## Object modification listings
____________________
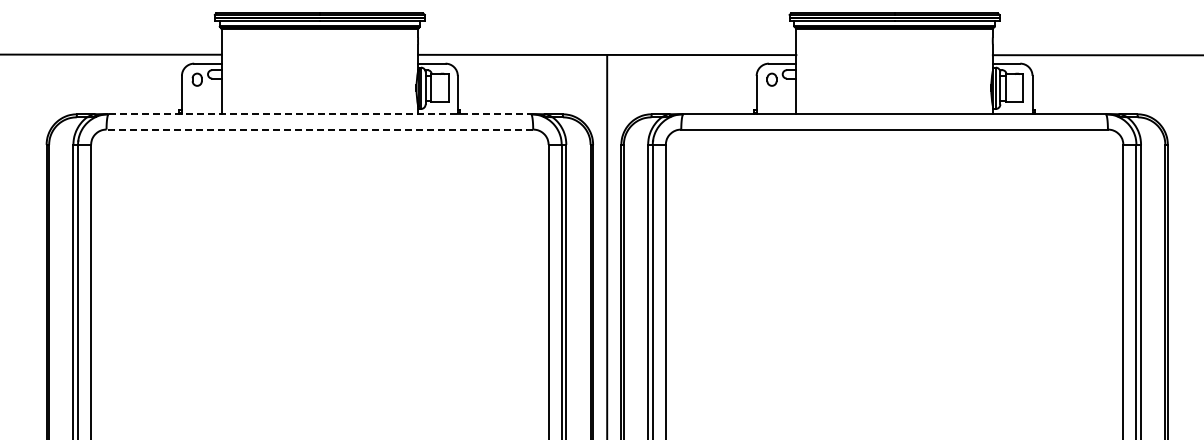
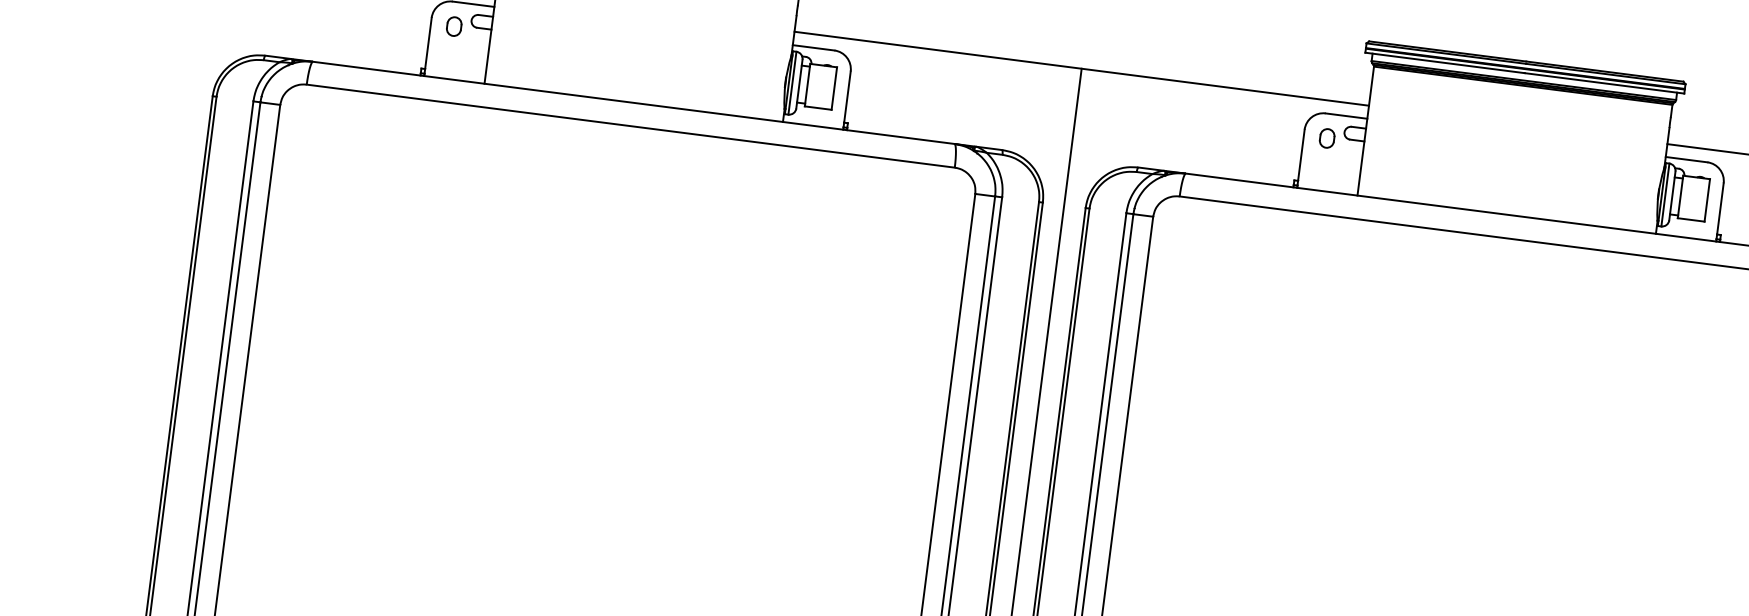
line: (320, 114) -> (634, 103), dashed -> solid
line: (319, 129) -> (630, 125), dashed -> solid

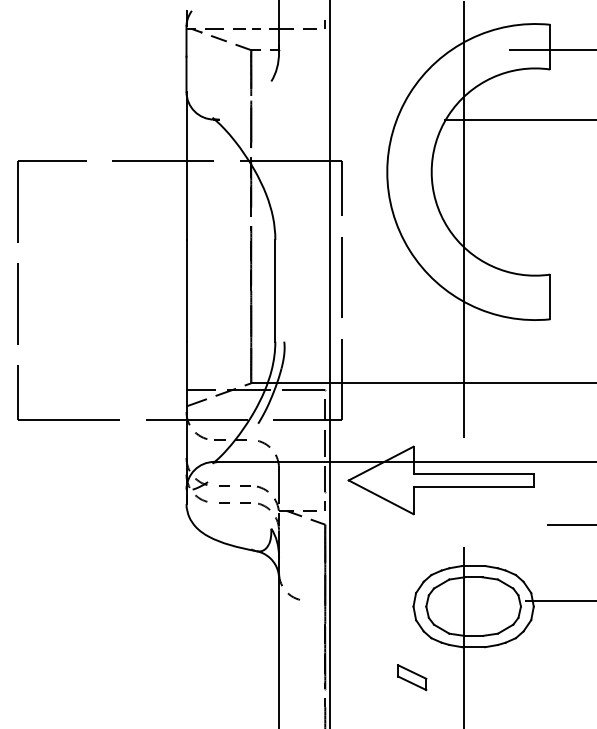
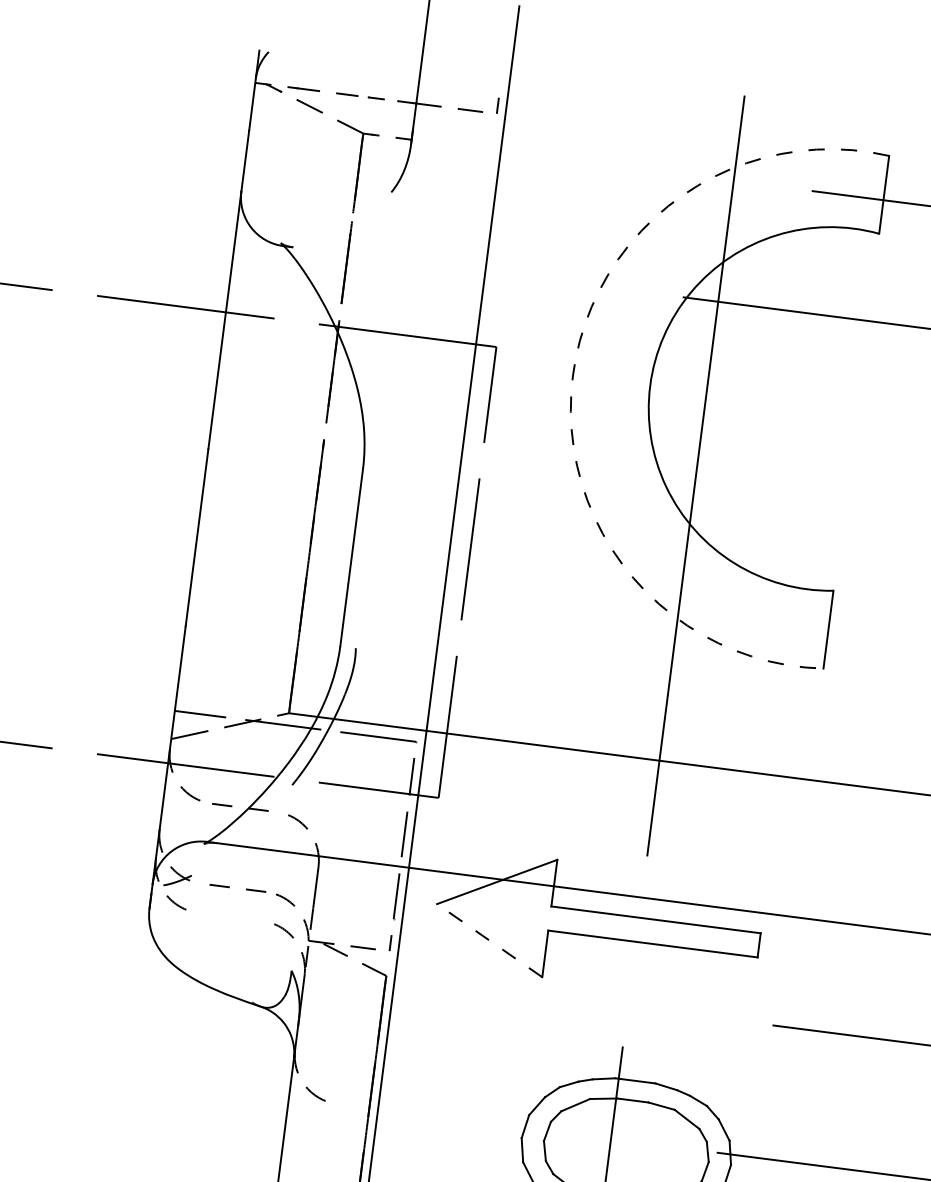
arc: (387, 172) -> (573, 376), solid -> dashed
line: (381, 497) -> (490, 941), solid -> dashed
line: (229, 502) -> (224, 915), removed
____________________
## EXERCISE PROMPT
Repeat the data verbatim, excluding all pictures.

## RESPONSE TO THIS EXERCISE
line: (320, 114) -> (634, 103), dashed -> solid
line: (319, 129) -> (630, 125), dashed -> solid

arc: (387, 172) -> (573, 376), solid -> dashed
line: (381, 497) -> (490, 941), solid -> dashed
line: (229, 502) -> (224, 915), removed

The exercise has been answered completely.